Marriage & the Bible

Marriage & the Bible. So… it seems that a Big Question on many minds at this moment concerns Marriage.  How often do we hear the term, the “biblical view of marriage,” in the various media? Is Marriage really only for one man and one women? It just seems that among all the variety of interesting social possibilities for Human Coupling, there should be more than just this one single possible biblical marital model that we Moderns might consider.
            Other possible cultural and religious models abound – among which is polygamy or polygyny (multiple wives); polyandry (more than one husband—really! …imagine the dirty socks! This is apparently something of a Buddhist thing, practiced in India, Bhutan, and Tibet, and legally recognized in Thailand until 2010); then there is always bigamy (two distinct marriages at the same time… count them both!); polyamory or group arrangements; endogamy, which might sometimes begin to look like incest, but which some might think of as simply keeping a close-knit family (cf. Egyptian pharaohs) -- this was the conception of marriage, in fact, that frames the Jesus parable (Matthew 22:25ff, Mark 12:20ff, & Luke 20:27-40) concerning the one woman married to the guy who had seven brothers, her husband dies, etc., etc., etc., etc.); and then, finally, there is of course the really hip “open marriage.”

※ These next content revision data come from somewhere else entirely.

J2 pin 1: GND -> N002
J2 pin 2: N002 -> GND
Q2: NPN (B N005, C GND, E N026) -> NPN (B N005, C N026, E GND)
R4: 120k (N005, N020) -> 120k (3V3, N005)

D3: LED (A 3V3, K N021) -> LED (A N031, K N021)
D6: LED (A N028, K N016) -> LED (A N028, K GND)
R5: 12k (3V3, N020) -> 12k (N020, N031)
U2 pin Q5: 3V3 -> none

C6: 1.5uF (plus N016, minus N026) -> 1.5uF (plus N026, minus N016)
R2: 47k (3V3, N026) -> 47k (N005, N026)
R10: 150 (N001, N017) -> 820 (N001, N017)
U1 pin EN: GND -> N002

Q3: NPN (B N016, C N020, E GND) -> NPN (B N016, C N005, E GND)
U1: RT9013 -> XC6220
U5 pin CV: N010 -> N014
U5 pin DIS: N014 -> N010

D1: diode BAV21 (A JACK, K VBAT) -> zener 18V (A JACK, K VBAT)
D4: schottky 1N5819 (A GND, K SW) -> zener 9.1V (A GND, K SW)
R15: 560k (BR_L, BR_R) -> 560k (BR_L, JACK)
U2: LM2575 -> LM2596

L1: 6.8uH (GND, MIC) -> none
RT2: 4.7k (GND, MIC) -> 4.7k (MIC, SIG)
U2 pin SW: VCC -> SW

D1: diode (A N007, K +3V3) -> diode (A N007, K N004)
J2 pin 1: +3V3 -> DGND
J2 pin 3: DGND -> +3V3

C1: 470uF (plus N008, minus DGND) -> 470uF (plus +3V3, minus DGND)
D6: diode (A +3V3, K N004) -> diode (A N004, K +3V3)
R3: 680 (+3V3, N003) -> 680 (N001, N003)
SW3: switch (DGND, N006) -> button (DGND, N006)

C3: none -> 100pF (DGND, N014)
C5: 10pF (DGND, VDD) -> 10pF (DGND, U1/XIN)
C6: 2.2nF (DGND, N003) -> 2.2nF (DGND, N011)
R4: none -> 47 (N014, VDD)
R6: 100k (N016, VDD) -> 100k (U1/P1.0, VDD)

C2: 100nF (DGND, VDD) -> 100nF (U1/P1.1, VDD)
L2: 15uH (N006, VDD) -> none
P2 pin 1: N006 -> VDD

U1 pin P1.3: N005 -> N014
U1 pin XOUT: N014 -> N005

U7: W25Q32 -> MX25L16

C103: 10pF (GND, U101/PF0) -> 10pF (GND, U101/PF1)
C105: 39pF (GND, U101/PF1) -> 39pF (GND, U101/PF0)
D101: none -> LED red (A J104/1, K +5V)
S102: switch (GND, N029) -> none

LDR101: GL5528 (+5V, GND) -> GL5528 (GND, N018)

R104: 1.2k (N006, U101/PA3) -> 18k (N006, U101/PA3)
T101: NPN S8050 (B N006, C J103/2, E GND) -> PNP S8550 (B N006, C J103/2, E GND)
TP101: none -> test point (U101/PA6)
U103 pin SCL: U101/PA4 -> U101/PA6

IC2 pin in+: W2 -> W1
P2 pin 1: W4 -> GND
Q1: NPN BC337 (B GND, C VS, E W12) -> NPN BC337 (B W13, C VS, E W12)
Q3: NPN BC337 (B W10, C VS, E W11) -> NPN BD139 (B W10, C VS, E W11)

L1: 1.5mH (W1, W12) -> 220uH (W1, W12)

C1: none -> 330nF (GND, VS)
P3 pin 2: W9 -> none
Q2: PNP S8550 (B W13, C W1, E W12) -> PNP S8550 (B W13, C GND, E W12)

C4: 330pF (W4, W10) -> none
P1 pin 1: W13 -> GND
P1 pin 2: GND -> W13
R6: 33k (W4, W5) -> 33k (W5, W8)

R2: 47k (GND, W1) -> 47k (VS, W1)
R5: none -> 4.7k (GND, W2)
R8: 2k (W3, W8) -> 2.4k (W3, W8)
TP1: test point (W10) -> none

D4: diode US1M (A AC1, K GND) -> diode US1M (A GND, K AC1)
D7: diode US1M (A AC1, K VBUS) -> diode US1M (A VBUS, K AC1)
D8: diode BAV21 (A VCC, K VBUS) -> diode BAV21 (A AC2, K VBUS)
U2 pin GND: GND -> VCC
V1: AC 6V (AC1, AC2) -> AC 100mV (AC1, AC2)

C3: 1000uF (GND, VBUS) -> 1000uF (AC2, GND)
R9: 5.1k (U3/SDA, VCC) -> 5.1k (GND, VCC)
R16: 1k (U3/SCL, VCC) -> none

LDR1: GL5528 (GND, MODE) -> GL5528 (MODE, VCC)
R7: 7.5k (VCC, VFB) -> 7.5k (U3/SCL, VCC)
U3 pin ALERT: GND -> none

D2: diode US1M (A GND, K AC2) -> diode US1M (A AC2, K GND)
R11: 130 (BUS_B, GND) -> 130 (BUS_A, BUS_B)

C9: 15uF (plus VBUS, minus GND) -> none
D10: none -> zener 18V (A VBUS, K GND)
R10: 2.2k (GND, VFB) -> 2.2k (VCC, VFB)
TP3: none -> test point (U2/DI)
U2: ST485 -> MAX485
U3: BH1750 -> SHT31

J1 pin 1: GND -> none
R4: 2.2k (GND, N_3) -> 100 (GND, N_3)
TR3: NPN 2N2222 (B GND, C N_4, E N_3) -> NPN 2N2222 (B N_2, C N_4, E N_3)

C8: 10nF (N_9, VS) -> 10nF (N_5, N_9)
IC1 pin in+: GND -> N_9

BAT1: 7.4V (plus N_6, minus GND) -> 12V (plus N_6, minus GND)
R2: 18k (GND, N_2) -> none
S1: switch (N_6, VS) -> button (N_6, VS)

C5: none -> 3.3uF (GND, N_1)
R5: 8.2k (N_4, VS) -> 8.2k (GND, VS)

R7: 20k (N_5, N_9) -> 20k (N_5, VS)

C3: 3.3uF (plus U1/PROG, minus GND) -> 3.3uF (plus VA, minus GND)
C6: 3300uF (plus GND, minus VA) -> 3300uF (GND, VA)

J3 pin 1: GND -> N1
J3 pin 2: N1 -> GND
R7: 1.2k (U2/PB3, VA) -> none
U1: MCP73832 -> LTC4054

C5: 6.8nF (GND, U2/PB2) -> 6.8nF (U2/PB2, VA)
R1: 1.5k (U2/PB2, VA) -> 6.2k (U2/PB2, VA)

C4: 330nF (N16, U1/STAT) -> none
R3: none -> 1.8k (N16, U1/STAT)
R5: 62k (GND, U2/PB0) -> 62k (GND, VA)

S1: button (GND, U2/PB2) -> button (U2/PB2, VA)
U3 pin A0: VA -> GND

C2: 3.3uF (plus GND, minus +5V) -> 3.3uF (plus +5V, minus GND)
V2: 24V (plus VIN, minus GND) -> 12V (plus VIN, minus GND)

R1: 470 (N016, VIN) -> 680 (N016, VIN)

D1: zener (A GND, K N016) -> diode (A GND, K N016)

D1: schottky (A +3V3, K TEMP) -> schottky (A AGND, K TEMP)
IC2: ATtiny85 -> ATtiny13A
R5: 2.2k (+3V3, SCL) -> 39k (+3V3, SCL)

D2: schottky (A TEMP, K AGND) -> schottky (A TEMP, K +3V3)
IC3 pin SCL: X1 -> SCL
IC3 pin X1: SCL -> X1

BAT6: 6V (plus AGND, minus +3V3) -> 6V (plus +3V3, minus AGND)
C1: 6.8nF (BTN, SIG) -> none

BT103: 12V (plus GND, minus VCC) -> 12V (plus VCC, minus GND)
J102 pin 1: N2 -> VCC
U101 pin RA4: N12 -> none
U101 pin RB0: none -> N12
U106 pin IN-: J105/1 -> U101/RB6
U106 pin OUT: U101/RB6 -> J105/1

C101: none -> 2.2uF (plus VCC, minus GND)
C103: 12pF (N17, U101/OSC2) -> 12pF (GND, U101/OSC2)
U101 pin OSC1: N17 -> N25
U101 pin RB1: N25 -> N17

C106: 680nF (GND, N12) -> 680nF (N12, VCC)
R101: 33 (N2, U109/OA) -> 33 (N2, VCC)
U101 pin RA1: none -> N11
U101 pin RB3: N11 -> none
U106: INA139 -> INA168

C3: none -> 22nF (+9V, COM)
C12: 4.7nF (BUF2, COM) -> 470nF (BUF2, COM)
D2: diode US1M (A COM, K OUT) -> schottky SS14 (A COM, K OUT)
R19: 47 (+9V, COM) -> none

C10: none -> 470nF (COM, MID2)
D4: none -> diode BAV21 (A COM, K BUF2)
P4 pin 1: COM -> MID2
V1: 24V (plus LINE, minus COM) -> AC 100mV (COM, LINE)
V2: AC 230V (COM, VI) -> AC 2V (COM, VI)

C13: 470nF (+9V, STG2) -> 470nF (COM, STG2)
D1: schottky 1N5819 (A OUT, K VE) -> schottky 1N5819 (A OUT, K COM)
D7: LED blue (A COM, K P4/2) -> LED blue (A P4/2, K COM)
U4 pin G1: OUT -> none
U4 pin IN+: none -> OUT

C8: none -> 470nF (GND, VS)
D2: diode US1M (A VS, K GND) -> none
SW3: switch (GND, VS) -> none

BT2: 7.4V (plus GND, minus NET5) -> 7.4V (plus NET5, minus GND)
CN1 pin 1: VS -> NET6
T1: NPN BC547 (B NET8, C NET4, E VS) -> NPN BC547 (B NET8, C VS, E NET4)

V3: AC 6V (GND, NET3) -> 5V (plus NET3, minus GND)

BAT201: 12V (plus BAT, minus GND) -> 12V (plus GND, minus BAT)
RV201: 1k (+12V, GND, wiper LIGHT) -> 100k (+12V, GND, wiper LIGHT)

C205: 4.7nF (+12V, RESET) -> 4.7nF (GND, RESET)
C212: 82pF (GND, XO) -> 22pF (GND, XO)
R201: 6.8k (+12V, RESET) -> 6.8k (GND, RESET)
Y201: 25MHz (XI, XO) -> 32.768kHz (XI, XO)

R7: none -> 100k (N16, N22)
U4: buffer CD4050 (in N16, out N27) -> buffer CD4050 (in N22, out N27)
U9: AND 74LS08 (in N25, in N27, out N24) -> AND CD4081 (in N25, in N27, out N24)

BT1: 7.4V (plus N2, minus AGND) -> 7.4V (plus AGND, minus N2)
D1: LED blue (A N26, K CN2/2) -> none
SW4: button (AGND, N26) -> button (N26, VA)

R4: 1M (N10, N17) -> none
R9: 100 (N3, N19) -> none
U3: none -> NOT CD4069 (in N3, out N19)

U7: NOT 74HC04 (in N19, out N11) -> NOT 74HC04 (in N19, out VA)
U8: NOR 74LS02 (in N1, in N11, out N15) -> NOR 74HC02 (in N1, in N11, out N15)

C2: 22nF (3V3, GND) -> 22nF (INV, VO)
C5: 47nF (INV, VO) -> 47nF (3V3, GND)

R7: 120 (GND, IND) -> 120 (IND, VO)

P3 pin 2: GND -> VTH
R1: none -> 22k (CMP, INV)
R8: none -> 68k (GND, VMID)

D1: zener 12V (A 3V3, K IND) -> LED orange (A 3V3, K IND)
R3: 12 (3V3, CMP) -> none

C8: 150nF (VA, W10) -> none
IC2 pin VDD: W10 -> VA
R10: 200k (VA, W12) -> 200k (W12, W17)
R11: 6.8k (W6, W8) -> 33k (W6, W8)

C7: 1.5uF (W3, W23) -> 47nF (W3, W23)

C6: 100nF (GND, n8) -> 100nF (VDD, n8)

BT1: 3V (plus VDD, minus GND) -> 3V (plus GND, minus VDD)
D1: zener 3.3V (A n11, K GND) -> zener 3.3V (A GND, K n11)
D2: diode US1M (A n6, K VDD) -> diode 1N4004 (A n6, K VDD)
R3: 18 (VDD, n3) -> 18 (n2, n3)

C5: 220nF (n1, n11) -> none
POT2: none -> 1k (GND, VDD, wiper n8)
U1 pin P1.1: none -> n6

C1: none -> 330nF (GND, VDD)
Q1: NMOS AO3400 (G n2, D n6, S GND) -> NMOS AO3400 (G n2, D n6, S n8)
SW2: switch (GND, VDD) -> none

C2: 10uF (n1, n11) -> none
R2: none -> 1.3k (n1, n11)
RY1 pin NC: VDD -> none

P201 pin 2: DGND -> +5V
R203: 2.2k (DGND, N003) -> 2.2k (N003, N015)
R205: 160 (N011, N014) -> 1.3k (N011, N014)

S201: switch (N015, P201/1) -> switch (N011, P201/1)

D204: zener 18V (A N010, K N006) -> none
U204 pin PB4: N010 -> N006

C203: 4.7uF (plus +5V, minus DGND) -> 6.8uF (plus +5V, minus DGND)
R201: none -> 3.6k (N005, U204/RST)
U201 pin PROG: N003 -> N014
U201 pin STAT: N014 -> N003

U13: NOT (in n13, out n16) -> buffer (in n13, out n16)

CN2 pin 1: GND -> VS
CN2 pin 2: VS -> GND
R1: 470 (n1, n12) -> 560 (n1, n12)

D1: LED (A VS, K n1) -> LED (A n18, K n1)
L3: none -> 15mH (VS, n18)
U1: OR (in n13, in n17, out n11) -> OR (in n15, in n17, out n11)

Or, alternatively, there are also social Coupling practices taken from the world of Pure Nature, which we might consider adopting for our Human societies. Consider, for example, the bonobo ape, which, it seems, “is the closest extant relative to humans.” Just think, the Wiki-god suggests that there may actually be some advantages for humans seeking to couple if they would imitate the Coupling Culture of their more remote, native bonobo cousins, for whom “Sex functions in conflict appeasement, affection, social status, excitement, and stress reduction. It occurs in virtually all partner combinations and in a variety of positions.” What is not to like in this model from Nature?
            That said, however, this little reflection is not especially about the bonobo or Left Bank Ape; but I cannot resist one last little thought -- our “extant relatives” in Nature also have been seen to do all the good stuff that humans seem to obsess about sexually, if pornography (for humans) and empirical observation (for bonobos) is any indication; but these latter also use sexuality socially, as a form of greeting, as a “means of forming social bonds, a means of conflict resolution, and post-conflict reconciliation.”
            I personally think sex as a form of social greeting has special comedic promise… but I must not let my imagination stray around loose in Nature’s playground.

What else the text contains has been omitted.